For most of the last century the methodology of art history has followed a positivist approach, emphasizing form and style, fact and history as the means of studying works of art. By contrast the philosophical pursuit of truth, once central to the fine arts and humanities has largely been abandoned. In For The Love of Beauty, Arthur Pontynen offers a searching and ambitious critique of modern aesthetic practice that aims to restore the pursuit of the knowledge of reality--Being--to its rightful place.
Pontynen begins by addressing the question of why the pursuit of truth (be it called Dao, Dharma, God, Logos, Ideal, etc.) is no longer acceptable in academic circles even though it has been intrinsic to the purpose of art at most times and in most cultures. Lacking the pursuit of truth, of some degree of knowledge of what is true and good, the humanities necessarily lack intellectual and cultural grounding and purpose. Fields of study such as philosophy, music, art, and history are therefore trivialized and brutalized. Pontynen's focus on the study of the visual arts details the how the denial of purpose and quality in modernist and postmodernist aesthetics has denied art any possibility of transcending entertainment, therapy, or propaganda.

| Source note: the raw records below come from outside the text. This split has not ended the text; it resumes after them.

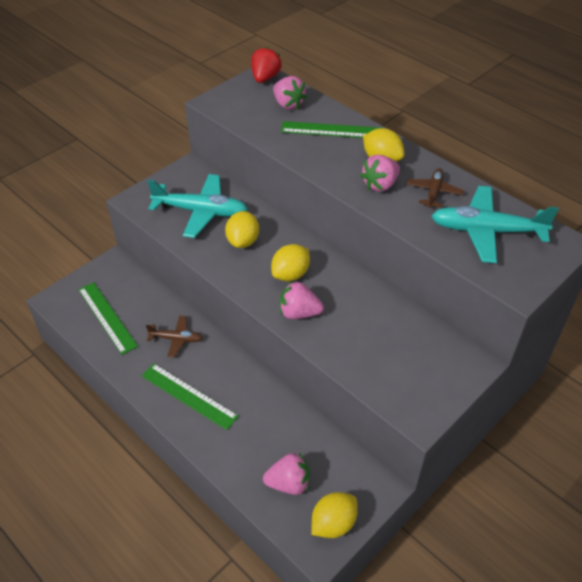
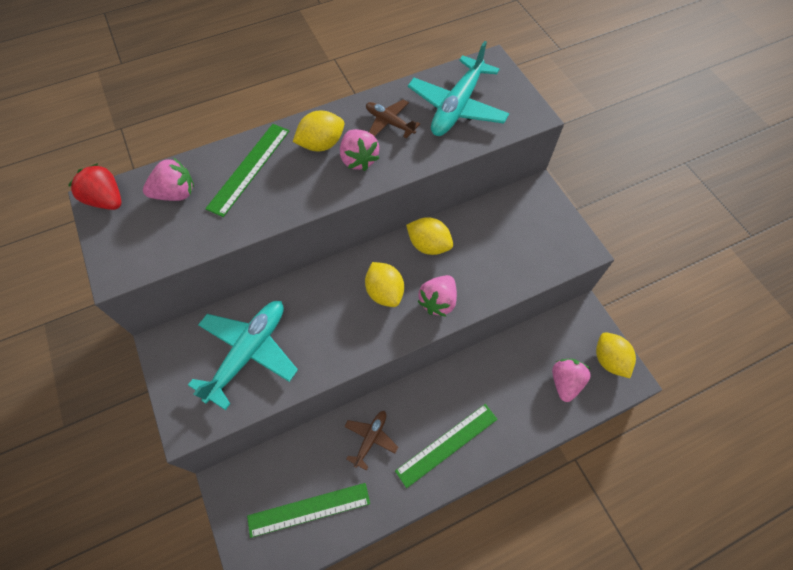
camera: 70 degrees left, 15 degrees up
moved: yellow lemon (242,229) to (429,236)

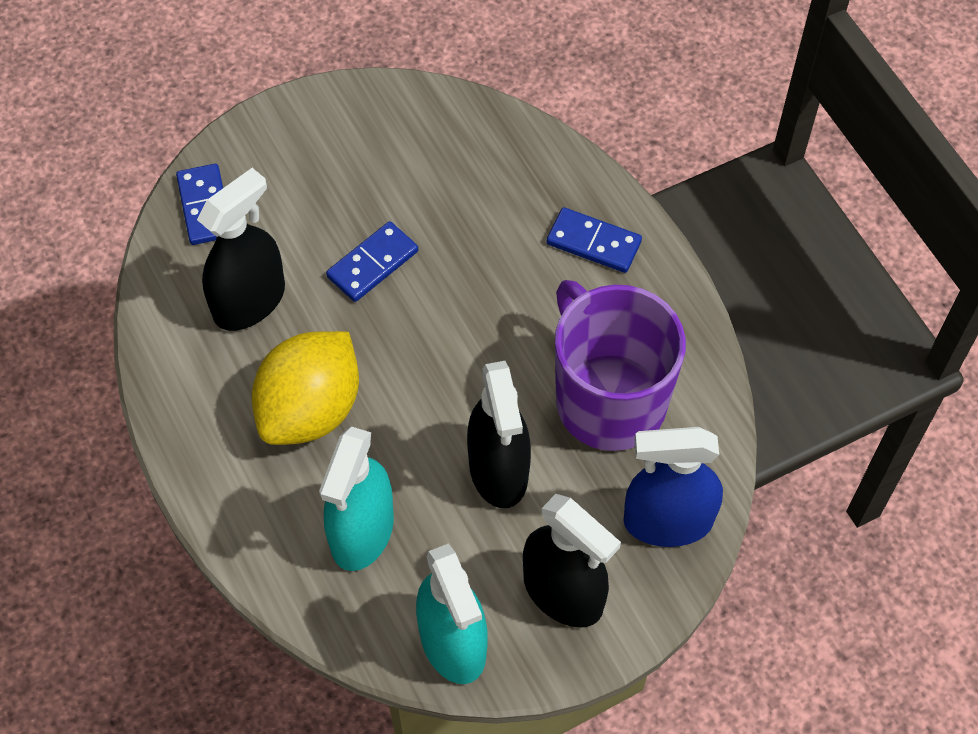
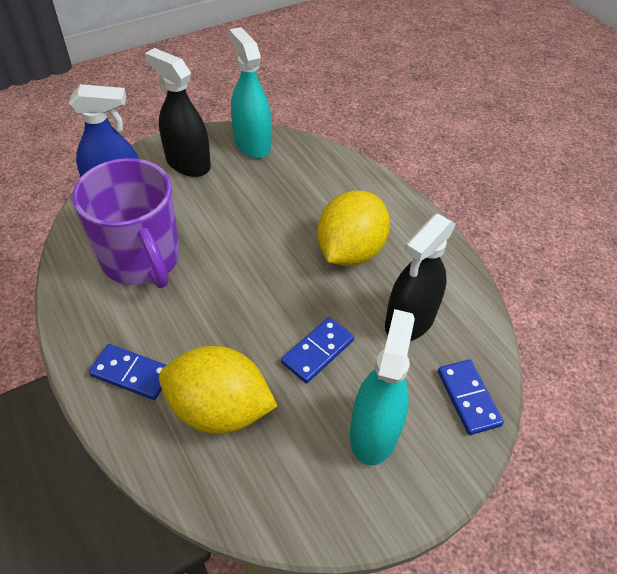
camera: 175 degrees right, 10 degrees down
removed: ebony sprayer (499,434)
added: yellow lemon (218,390)
moved: teal sprayer (356,499) to (382,387)

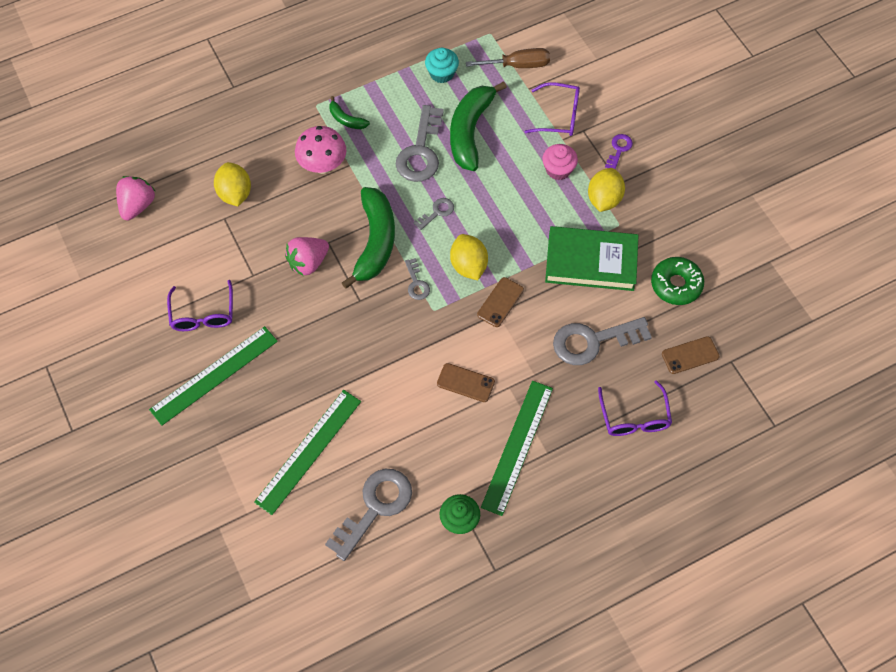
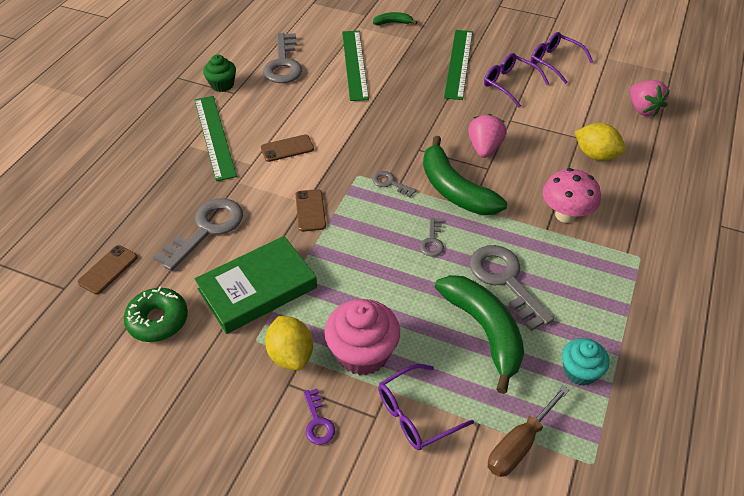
camera: 140 degrees right, 15 degrees down
removed: yellow lemon (469,257)
moved: green banana (349,112) to (395,18); purple glasses (635,408) to (562,58)
resized: pink cupcake (560,162) = (362,337) x1.63

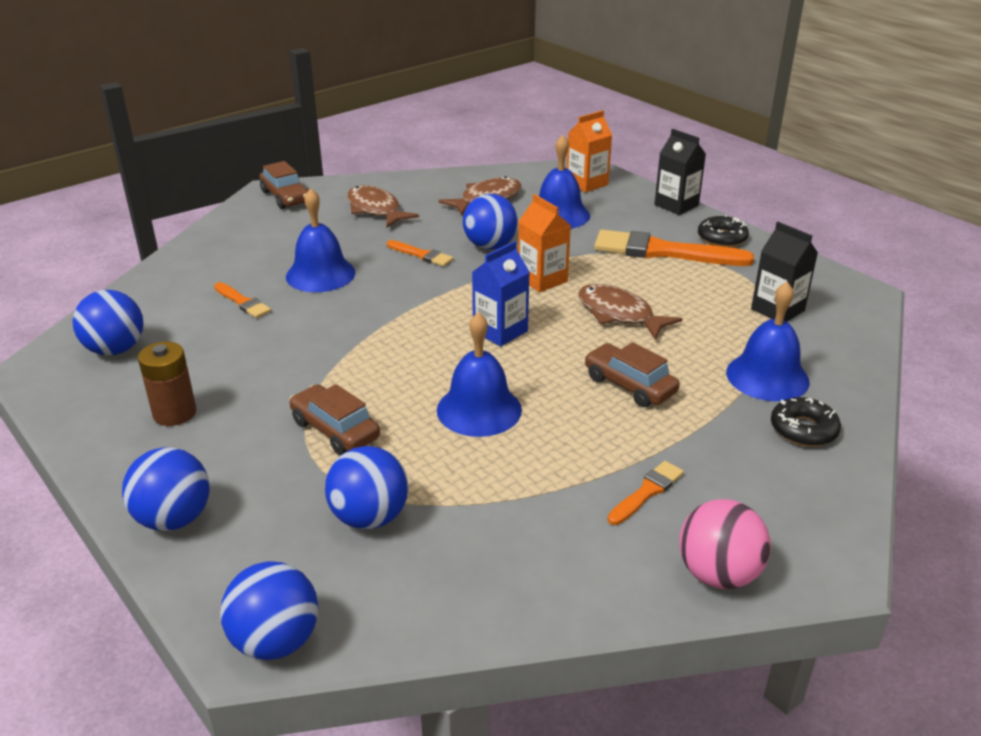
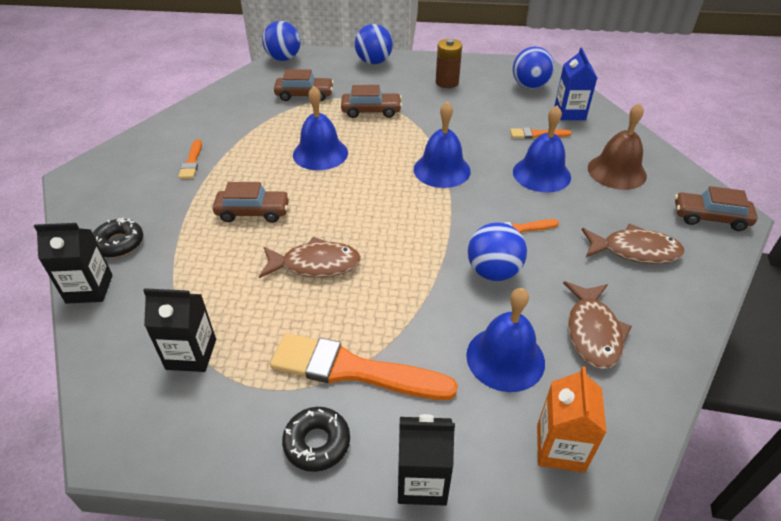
camera: 135 degrees right, 10 degrees up
removed: bright orange juice carton (544,243); pink play ball (725,544)
added: ebony juice carton (73,263); brown school bell (617,146)
moved: blue juice carton (501,293) to (575,83); blue school bell (768,341) to (442,144)
replaced: blue play ball (367,487) to brown toy car (304,85)
turned: bright orange paint brush (674,248) = (364,366) 135 degrees counterclockwise

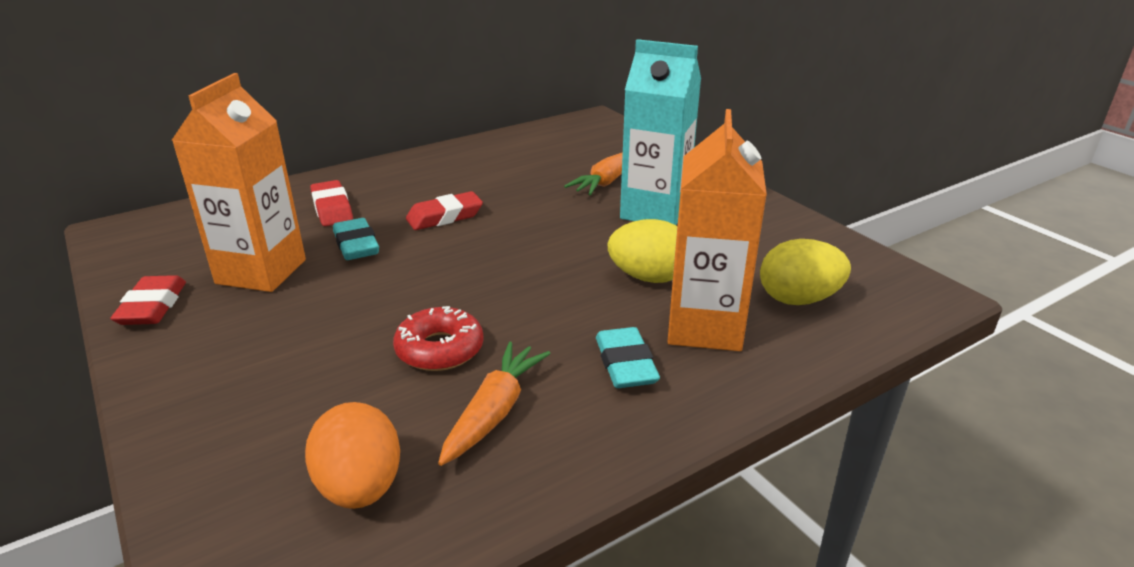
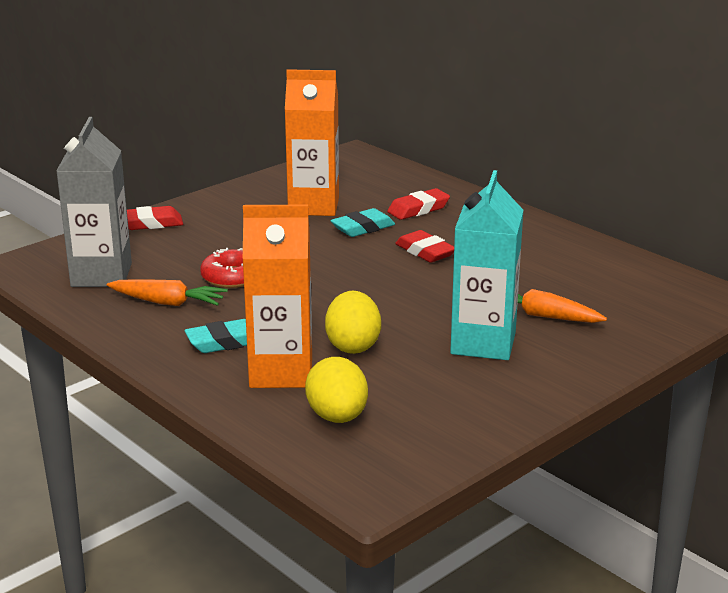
camera: 80 degrees right, 5 degrees down
moved: scarlet eraser (148,300) to (155,218)
replaced: bright orange toy egg (352,455) to gray juice carton (94,202)

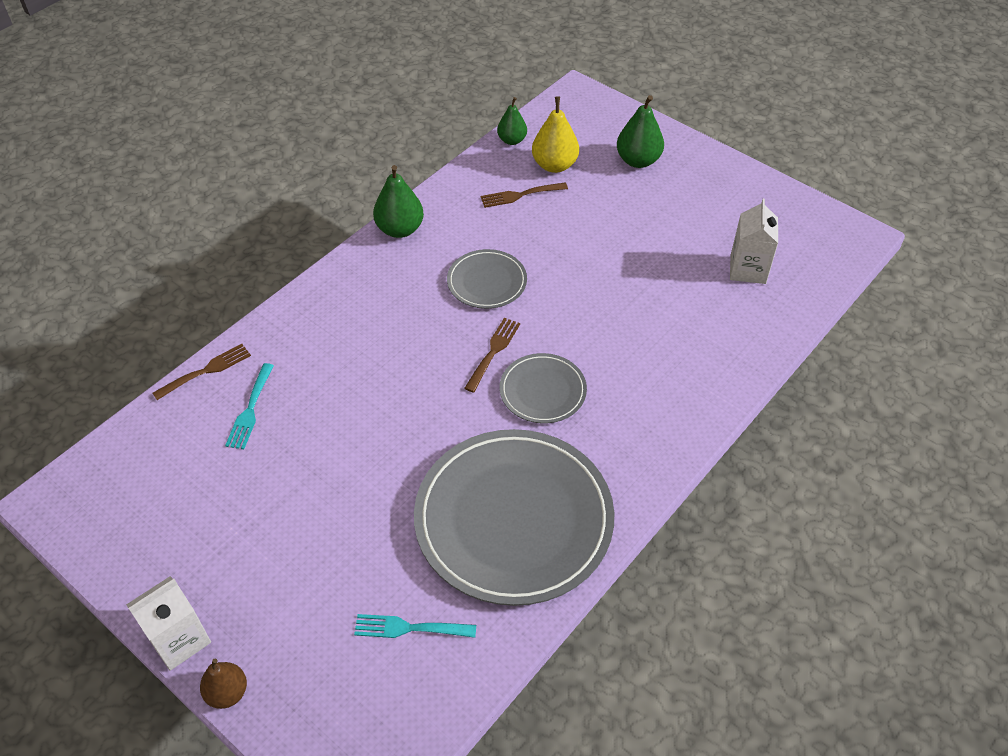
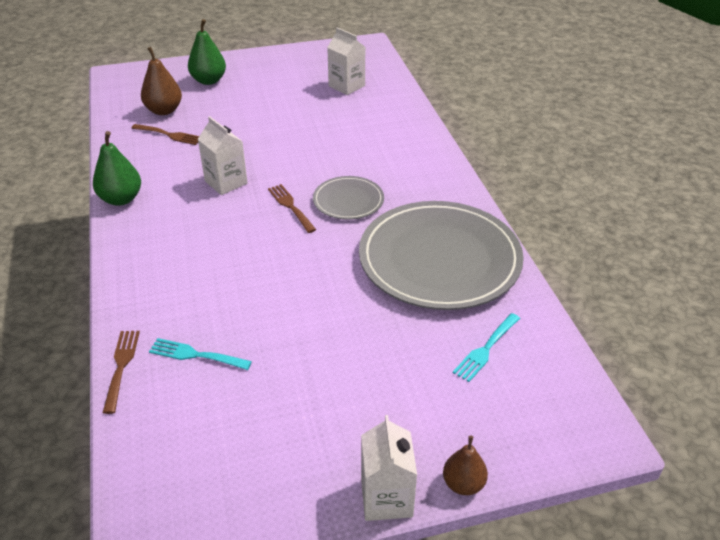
camera: 55 degrees left, 10 degrees down
removed: green toy pear (512,121)
replaced: gray plate (487,279) to snow-white juice carton (223,155)
recoloured: yellow toy pear (555,134) to brown toy pear (161,81)
turned: teal dinner fork (249,406) = (200,354) 150 degrees clockwise; brown dinner fork (524,195) = (165,134) 90 degrees counterclockwise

In place of the established narratives, Pontynen offers a counter-narrative based on a cross-cultural pursuit of the good, the true, and the beautiful. He recognizes that substantively different cultural traditions exist and that the truth claims of each may be valid in whole or in part. He shows how the history of art parallels the intellectual history of Western culture and how these parallels affect both aesthetics and ethics. Pontynen engages with those elements of modernist and postmodernist thought that might be true. His purpose is not simply to deny their validity but to engage a viewpoint that does not privilege the notion of a purposeless cosmos. For the Love of Beauty will be of interest to art historians, students of aesthetics, ethics, and intellectual historians.